### Work to be completed
Your job is to report every line of the entries that has "solid".

### Records from a dataset
☆ ☆ ☆ ☆ ☆ ☆ ☆

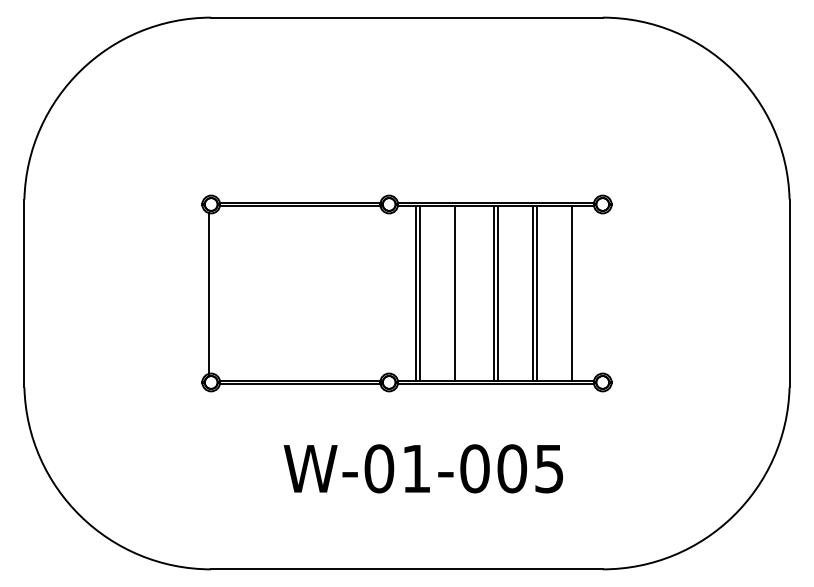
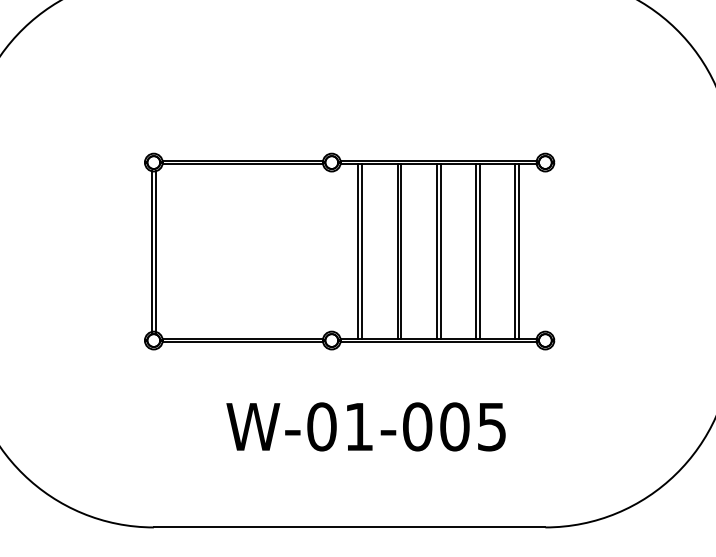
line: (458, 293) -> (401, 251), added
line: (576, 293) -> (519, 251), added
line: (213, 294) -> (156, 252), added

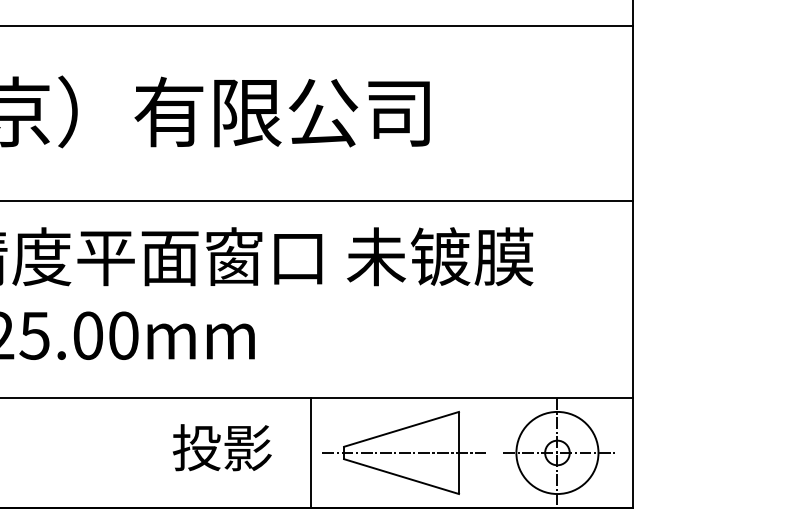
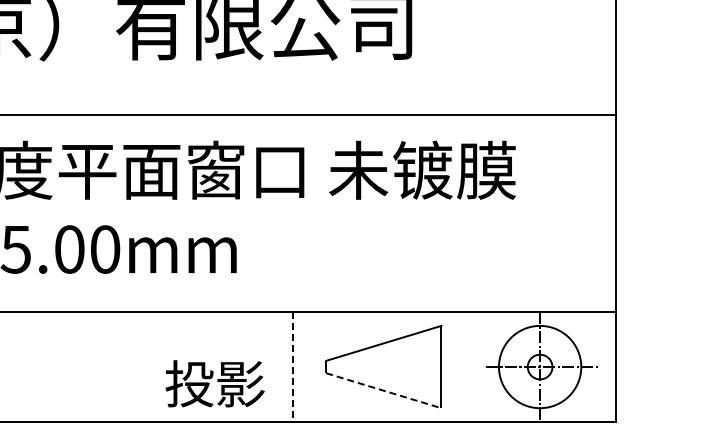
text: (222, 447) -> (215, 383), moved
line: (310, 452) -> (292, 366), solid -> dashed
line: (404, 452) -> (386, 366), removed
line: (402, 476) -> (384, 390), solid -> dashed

☆ ☆ ☆ ☆ ☆ ☆ ☆

### Solved problem
line: (310, 452) -> (292, 366), solid -> dashed
line: (402, 476) -> (384, 390), solid -> dashed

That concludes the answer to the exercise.